Colombia es reconocida mundialmente por la calidad de sus esmeraldas y por su histórica tradición en la orfebrería. Sin embargo, una de las piezas más valiosas del patrimonio religioso y artístico del país se encuentra actualmente lejos de su territorio: la famosa Corona de los Andes.
Esta reliquia, elaborada con más de dos kilos de oro y cientos de esmeraldas colombianas, fue creada en el periodo colonial en la ciudad de Popayán. Con el paso del tiempo, la pieza se convirtió en uno de los símbolos más importantes de la devoción religiosa y de la riqueza mineral del país.
A pesar de su enorme valor cultural e histórico, la corona abandonó Colombia a comienzos del siglo XX tras ser vendida y, después de pasar por varias manos, terminó formando parte de la colección de uno de los museos más importantes del mundo.
La Corona de los Andes: el tesoro hecho con oro colombiano y más de 450 esmeraldas
La pieza conocida como Corona de los Andes fue elaborada en 1592 por orden del obispo de Popayán para adornar la imagen de la Virgen de la Inmaculada Concepción.

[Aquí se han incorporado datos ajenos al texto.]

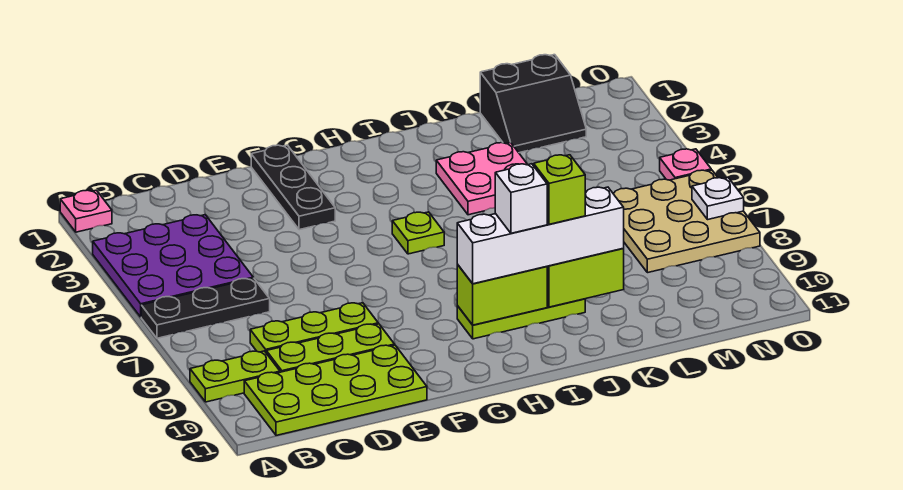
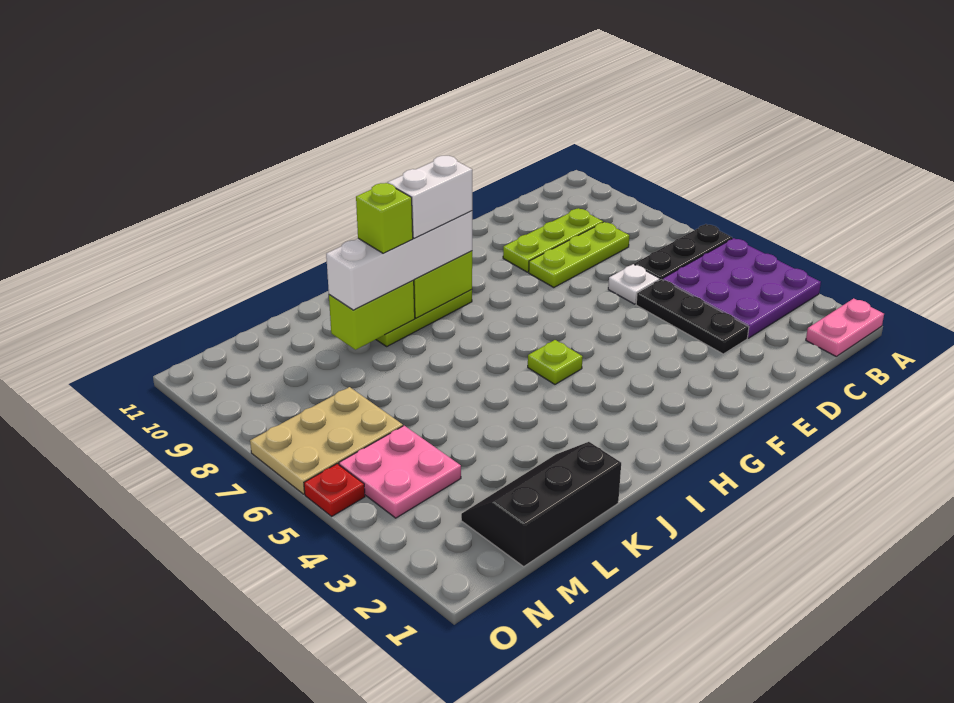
pink plate A1 level 1 -> pink plate A1:B1 level 1
lime plate A9:B9 level 1 -> none
lime plate B10:E11 level 1 -> none
black plate F1:F3 level 1 -> black plate D3:D5 level 1
white brick I9 level 4 -> white brick H9:I9 level 4
pink plate J3:K4 level 1 -> pink plate M4:N5 level 1
black slope L1:M2 level 1 top 1 -> black slope K1:M2 level 1 top 1
tan plate M6:O8 level 1 -> tan plate M6:O7 level 1
pink plate O5 level 1 -> red plate O5 level 1
white plate O7 level 2 -> white plate D6 level 1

La corona fue diseñada con aproximadamente dos kilos y medio de oro y más de 450 esmeraldas provenientes de minas colombianas. Su creación estuvo a cargo de artesanos y orfebres españoles que trabajaron durante años para lograr una pieza que representara la grandeza y el poder espiritual de la imagen religiosa.

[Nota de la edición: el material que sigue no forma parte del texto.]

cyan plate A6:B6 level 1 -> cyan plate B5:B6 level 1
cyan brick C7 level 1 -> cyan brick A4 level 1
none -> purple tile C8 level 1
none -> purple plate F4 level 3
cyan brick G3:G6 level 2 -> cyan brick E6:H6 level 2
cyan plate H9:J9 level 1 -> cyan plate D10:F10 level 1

La esmeralda de Atahualpa: la joya más legendaria de la corona
Uno de los elementos más llamativos de la corona es la llamada esmeralda de Atahualpa, una gema de gran tamaño que, según la tradición, perteneció al último emperador del Imperio Inca, Atahualpa.
De acuerdo con los relatos históricos, esta piedra preciosa habría sido transportada desde el antiguo territorio peruano hasta Colombia después de la conquista española. Con el tiempo, fue incorporada a la corona como uno de los símbolos más importantes de la pieza.
Cómo la Corona de los Andes terminó fuera de Colombia
A comienzos del siglo XX, la reliquia dejó el país luego de que se autorizara su venta en 1914 con el aval del Vaticano. La operación fue impulsada por el heredero de la Cofradía de la Inmaculada Concepción, quien buscaba recursos económicos.
Décadas más tarde, en 1936, la corona fue adquirida por el joyero estadounidense Warren G. Piper en la ciudad de Chicago. Durante varios años, la pieza fue utilizada como objeto de exhibición en reuniones sociales y eventos privados.

El destino final del tesoro colombiano: el Museo Metropolitano de Nueva York
Con el paso del tiempo, la corona cambió de propietarios hasta llegar a su destino actual: el Museo Metropolitano de Arte, uno de los museos más prestigiosos del mundo.
Hoy la Corona de los Andes forma parte de la colección permanente de esta institución en Nueva York, donde es exhibida como una obra maestra de la orfebrería colonial latinoamericana, aunque para muchos historiadores y colombianos representa también un símbolo del patrimonio cultural que salió del país hace más de un siglo.